I used to use Dropbox, but the constant up sell annoyed me enough that I
switched.

I don’t worry at all, and I’m always puzzled by the navel gazing about Google
that has become so common.

------
zzo38computer
I sometimes use Google for searching (although not always; I use more than one
in order to find more) but that's all. I have no Google account and use no
other Google services (although I do use some of Google's open source
software, such as the V8 JavaScript engine). I have about:blank set as my home
page and not Google. I use self-hosted email, with Heirloom-mailx as the mail
user agent and Exim4 as the server (both running on the same computer).

------
oftenwrong
I am quite dependent on Google. I would like to be less dependent, but it's
hard to justify to myself the effort of switching.

\- I use them for my personal email. I would like to switch, and I have
devoted some minor research toward that goal. I use my email for archiving, so
it is important. I do have backups. The greatest loss would be the many
accounts tied to the @gmail.com address.

\- YouTube is one of my favourite sources of entertainment.

\- APIs I depend on for certain projects. Particularly the Google Maps APIs.
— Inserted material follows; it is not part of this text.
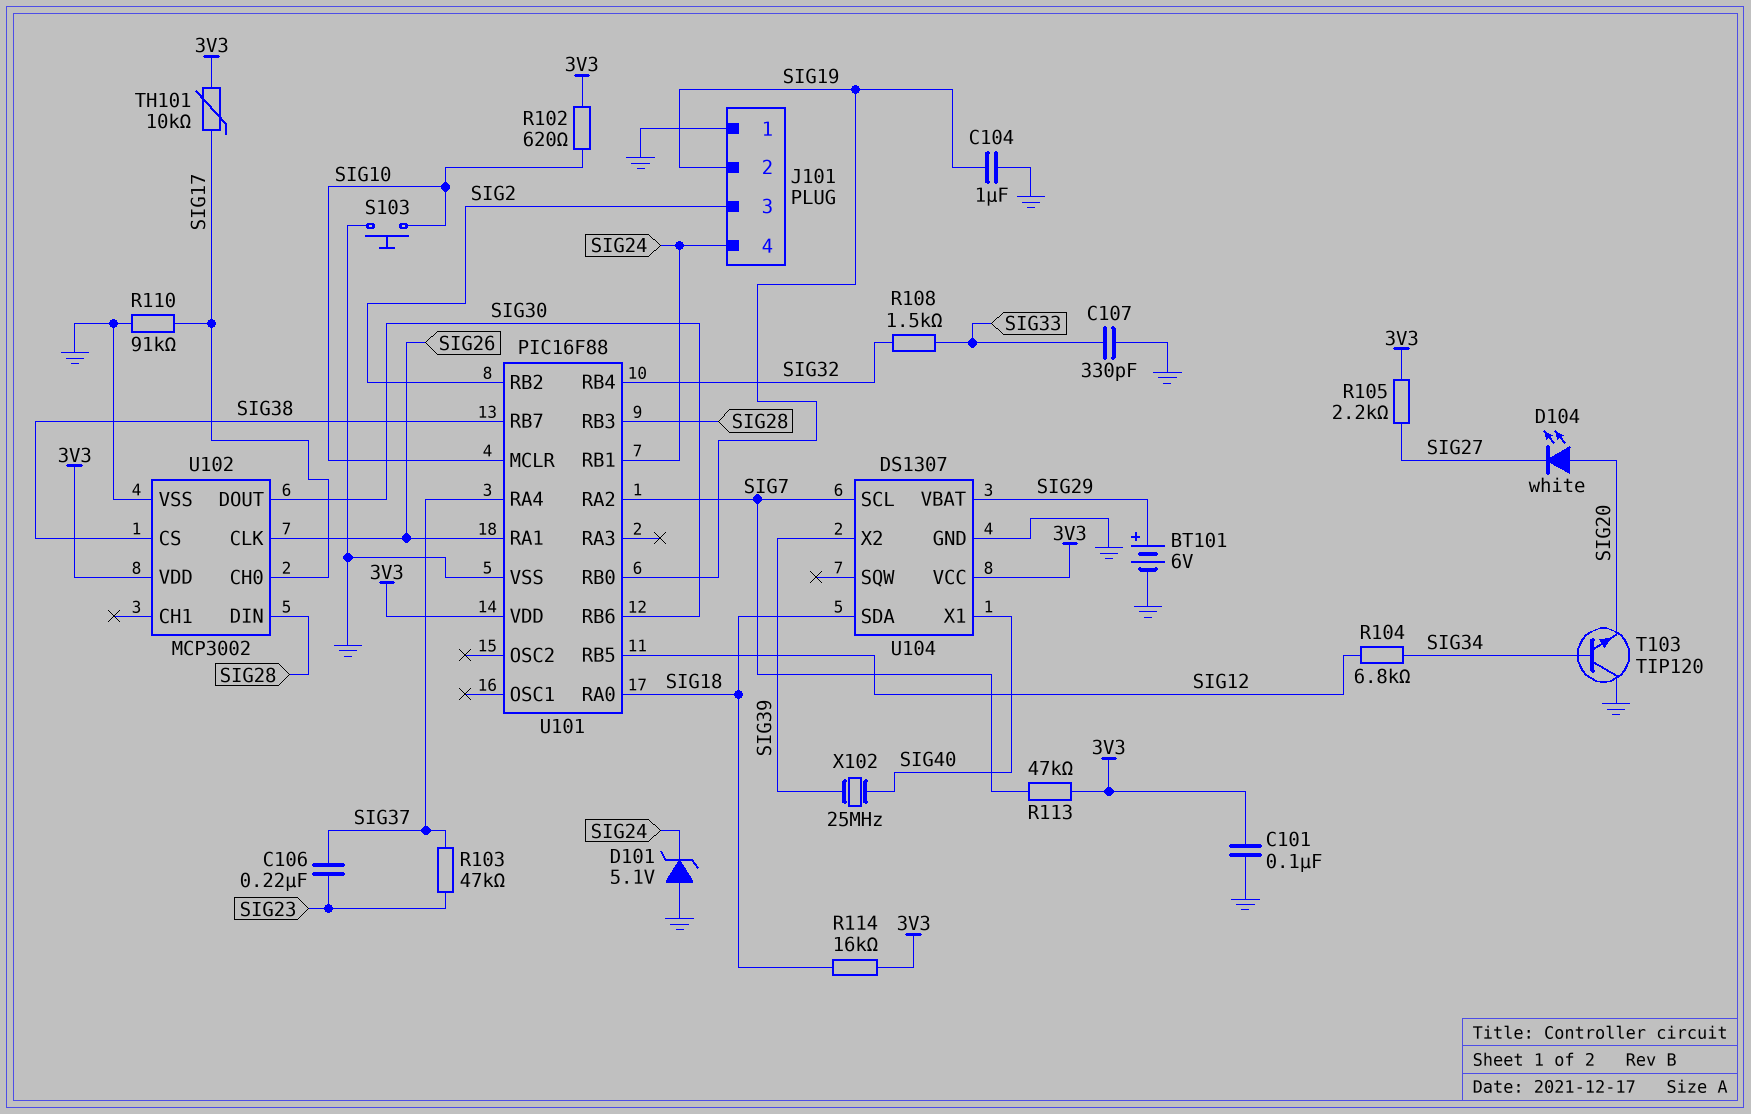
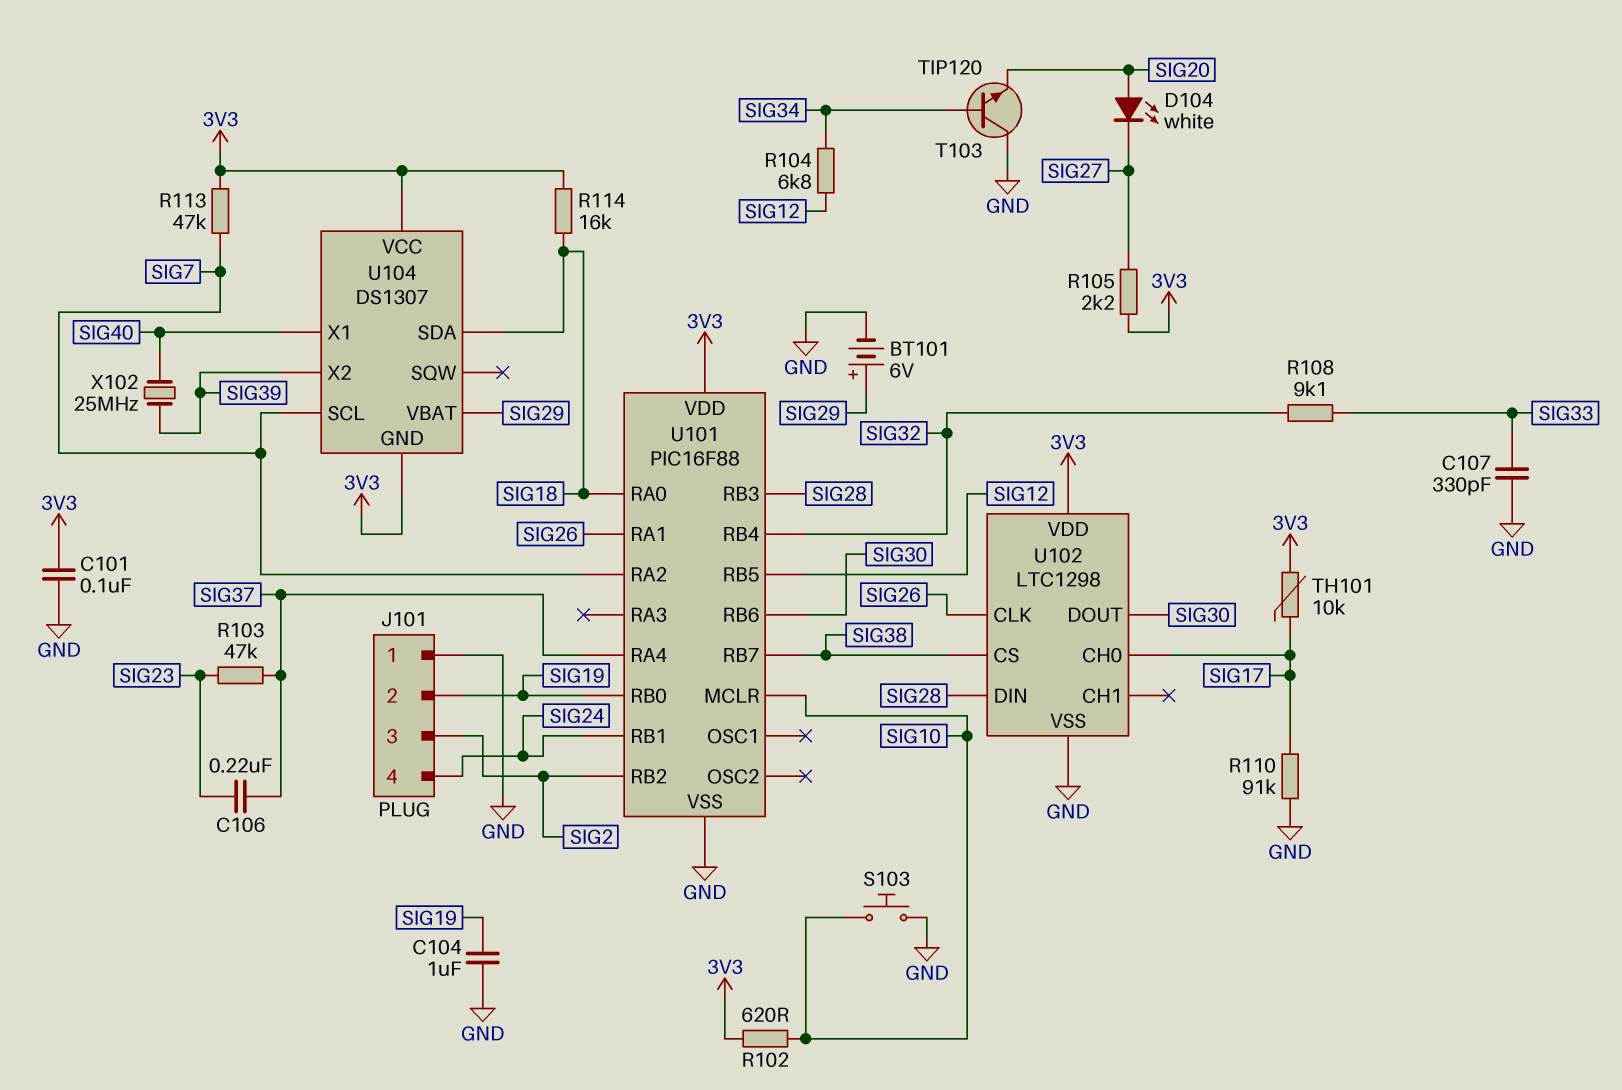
D101: zener 5.1V (A GND, K SIG24) -> none
R108: 1.5k (SIG32, SIG33) -> 9.1k (SIG32, SIG33)
U102: MCP3002 -> LTC1298
U104 pin GND: GND -> 3V3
\- I often use their search. I have used DuckDuckGo on and off, switching
multiple times over the years, but I prefer Google's results in general. I
could live without it, though.

\- I use Google Maps for navigation and general POI searching. Is there a good
alternative?

\- I use an Android smartphone. I use FOSS apps from F-Droid as much as
possible and disable most Google features, such as the "assistant". This phone
is "obsolete" now, but I would probably buy the same one if it stopped
working. It is good and cheap, and I am used to it.

------
psv1
I use Google's products because they're good (Search, Youtube, Maps, Docs,
Chrome up until last week's update). If my account disappeared tomorrow, I
would lose a few non-essential files on my google drive and that's about it.
Not using Android makes things easier because it means that my contacts and
payment methods aren't associated with my google account.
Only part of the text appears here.